Cela signifie qu'ils pénètrent rapidement dans le sang. Ensuite, un pic se produit dans le niveau de sucre dans le sang, et l'insuline est libérée pour éliminer l'excès de sucre. Lorsque la quantité de glucose dans le sang est élevée au point que l'hormone ne peut pas maintenir un niveau équilibré simplement en envoyant le sucre pour servir d'énergie pour les cellules, il envoie un message au foie qu'il est temps de stocker la graisse.

À son tour, ce qui se passe dans le foie avec un excès de sucre est sa conversion en forme de glycogène. Cependant, lorsque les réserves de glycogène sont pleines, le sucre est transformé en triglycérides, un type de graisse qui est stocké dans le tissu adipeux.

Des pics de glycémie avec des glucides facilement digérés peuvent être suivis par des baisses soudaines de la glycémie, ce qui provoque une augmentation de l'appétit et peut encourager une personne à trop manger.

À leur tour, les haricots sont classés comme un hydrate de carbone complexe. Cela signifie qu'il est constitué de sucres liés qui ont été une chaîne, ce qui génère une forme complexe et rend le processus d'enzymes pour rendre la digestion plus laborieuse.

Avec sa digestion plus lente, sans les pics de sucre dans le sang comme avec les glucides simples, les sources alimentaires de glucides complexes sont également considérés comme rassasiants, et donc plus avantageux pour le contrôle du poids.

Protéines

Les haricots sont populairement connus comme une source de protéines. Quand nous parlons de haricots cuits, nous avons un peu plus de 1 g de nutriments dans une cuillère à soupe de 20 g, environ 5, 05 g pour 100 g et 12, 08 g de protéines dans une tasse de nourriture.

D'un autre côté, le riz blanc bouilli n'apporte pas autant de protéines.

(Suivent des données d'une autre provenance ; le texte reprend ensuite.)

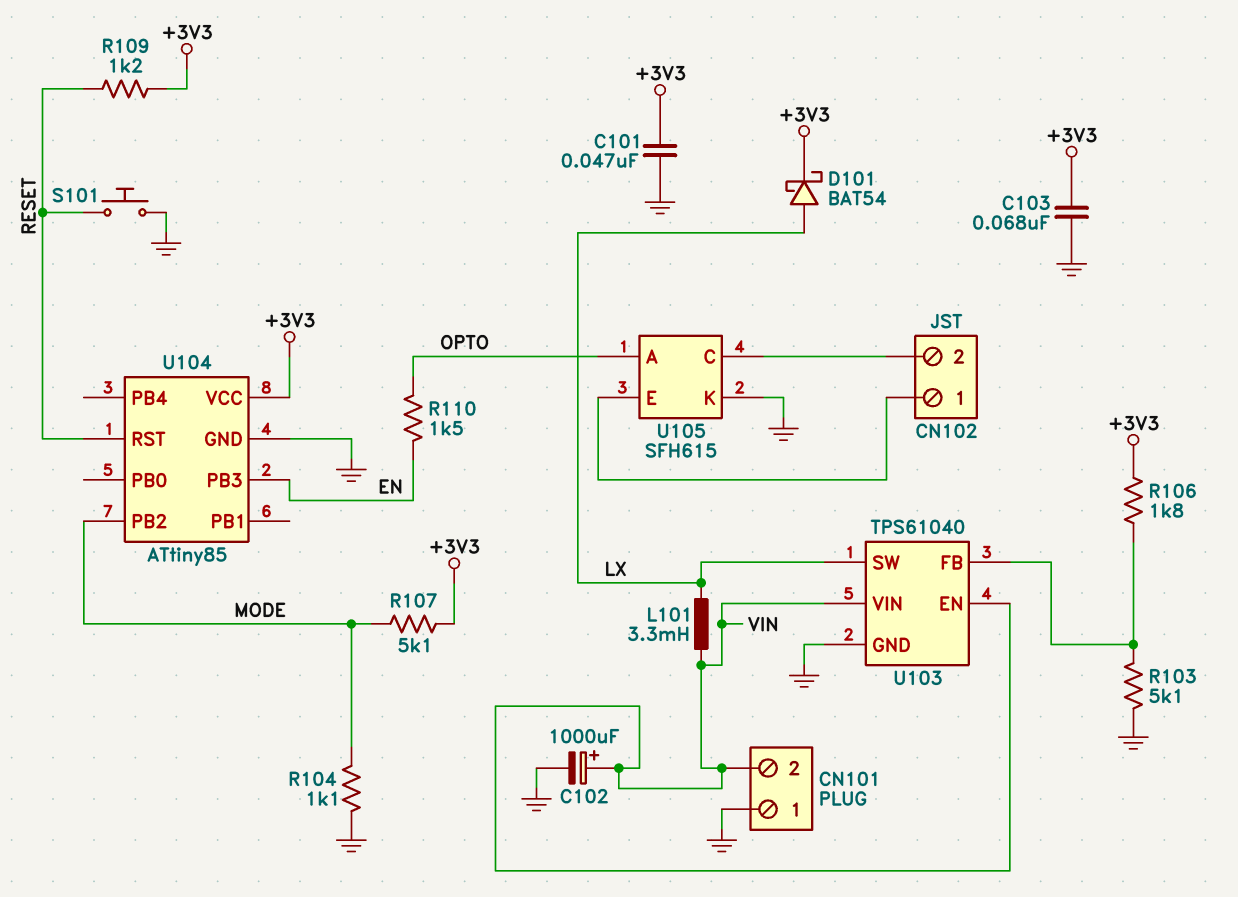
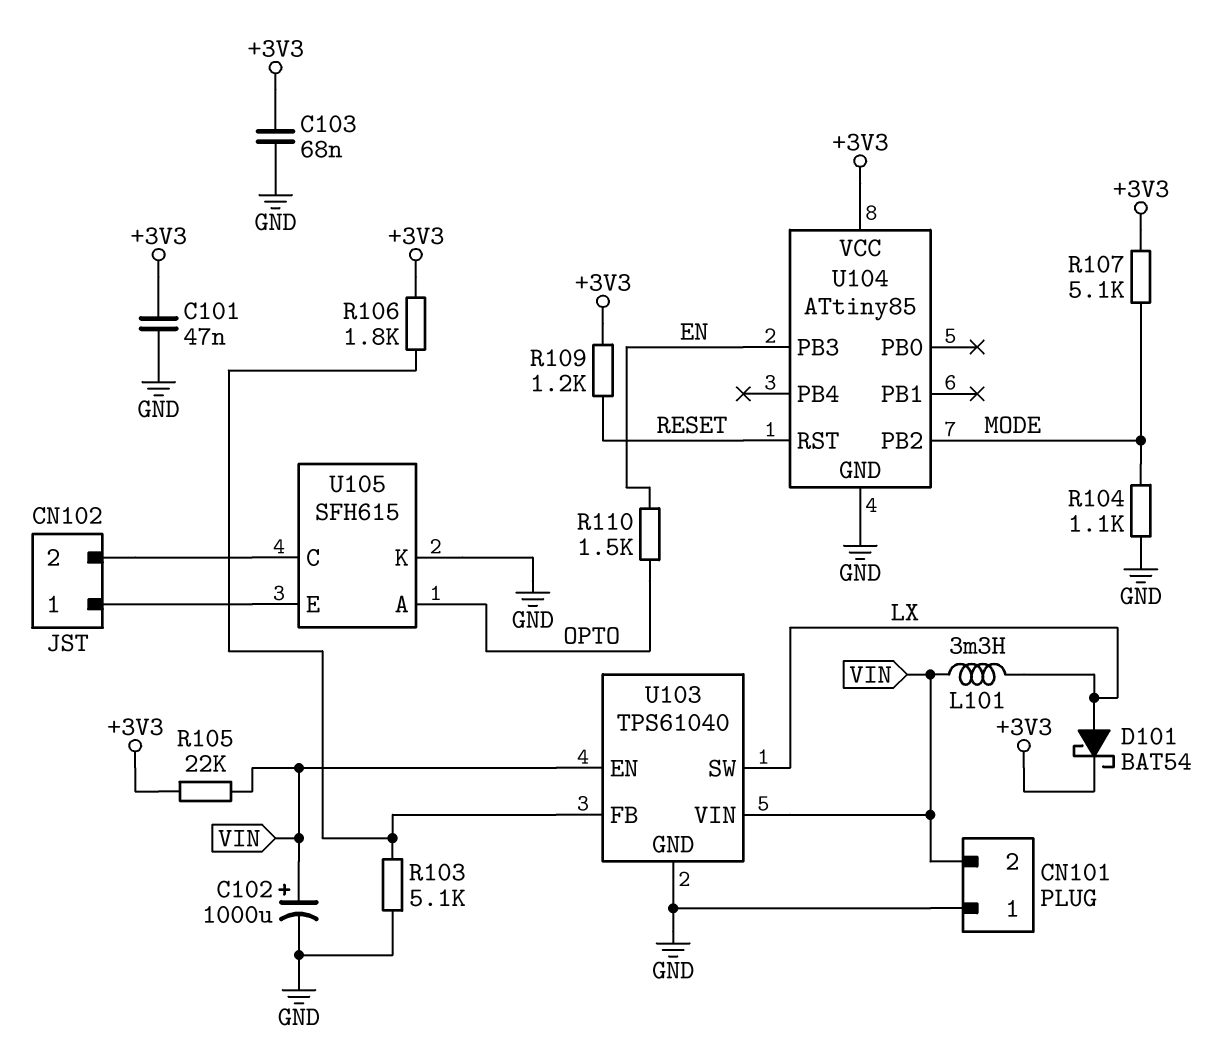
R105: none -> 22k (+3V3, VIN)
S101: button (GND, RESET) -> none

Une cuillère à soupe a 0, 63 g, une tasse porte 3, 95 g et 100 g contiennent chacun 2, 5 g de l'élément nutritif.

Les protéines aident également à la satiété, car elles sont digérées plus lentement. En outre, ils jouent un rôle important dans la construction des muscles. Et plus une personne a de muscles, plus elle brûle de calories et de graisses.

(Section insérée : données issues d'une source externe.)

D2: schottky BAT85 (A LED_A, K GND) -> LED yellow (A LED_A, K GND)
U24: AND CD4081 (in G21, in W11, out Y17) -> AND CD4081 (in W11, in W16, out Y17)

Évidemment, ce n'est pas seulement la consommation de haricots qui fera croître les muscles, mais la teneur en protéines que la nourriture offre peut être bénéfique pour ceux qui suivent déjà une formation et un régime alimentaire axé sur ce point.

Cherchez le bon régime pour vous

Si vous voulez perdre du poids, vous ne devez pas nécessairement vous passer de riz ou de haricots, surtout si vous aimez cette paire. Avec l'aide d'une diététiste, vous pouvez connaître la forme et la quantité exactes de chacun des deux que vous pouvez consommer, ainsi vous pouvez toujours perdre le poids.

Donc, avant de décider de couper le riz ou les haricots de la nourriture, parlez à un nutritionniste de la meilleure alimentation pour vous, pas seulement votre objectif de perte de poids, mais votre santé aussi bien.